Tailoring solutions to informant problems

August 17, 2010 by Alexandra Natapoff

The city of Atlanta has agreed to pay $4.9 million to the family of Kathryn Johnston, a 92-year-old woman who was killed by police acting on a false tip from an unregistered informant. The police then planted drugs in Johnston’s home to cover up their failure to follow the law and Atlanta Police Department policy on informant use. (A fuller account of the Johnston case can be found here.) The settlement properly reflects the egregious nature of the misconduct in the case, but the more important question is whether the settlement can properly be said to bring “[o]ne of the most divisive chapters in the history of the Atlanta Police Department . . . to a close.” While it certainly marks the end of what the court system can do to assuage the pain caused by Johnston’s death, the settlement marks the end of the chapter only if the steps that the APD and the City of Atlanta have taken to make sure that a similar incident does not happen again are likely to be effective.
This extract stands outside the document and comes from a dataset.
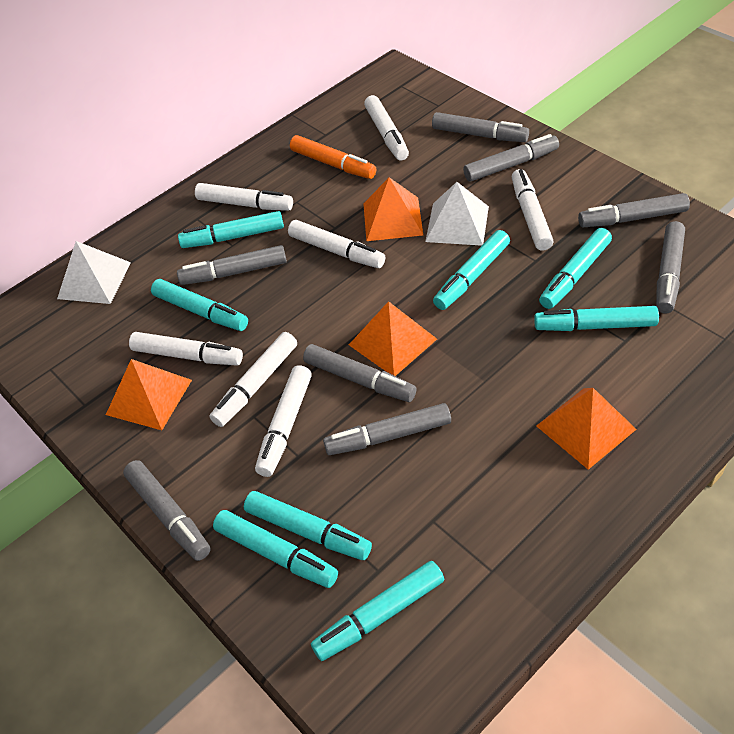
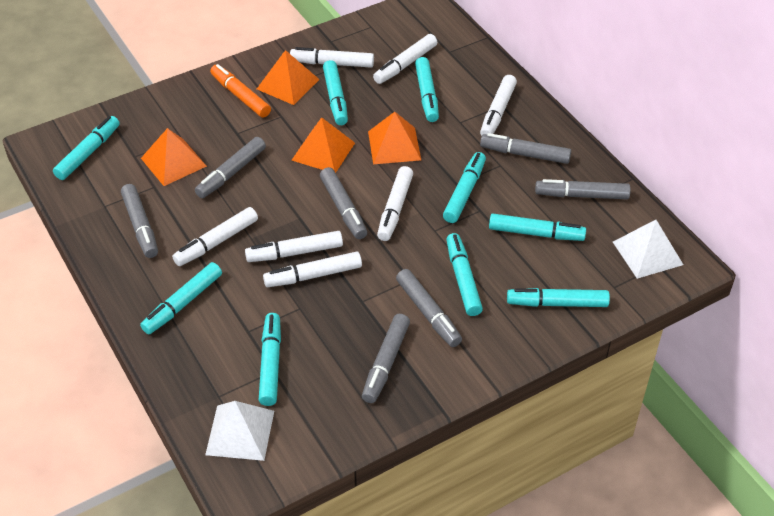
grey marker: 8 -> 7
turquoise marker: 8 -> 9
The APD has attempted to fix the problems that led to the Johnston tragedy by reorganizing its Narcotics Unit and strengthening its Office of Professional Standards (which houses the department’s Internal Affairs and Corruption Units). While these steps are positive, they continue to rely on the police to self-regulate, a task that the APD and police departments generally often do poorly. (In Atlanta’s case, a report written in response to the Johnston incident found repeated breaches of APD policies and a police culture that ignored these breaches.) Indeed, if Johnston’s death was the result of “rogue officers,” strengthened policies are unlikely to prevent future tragedies.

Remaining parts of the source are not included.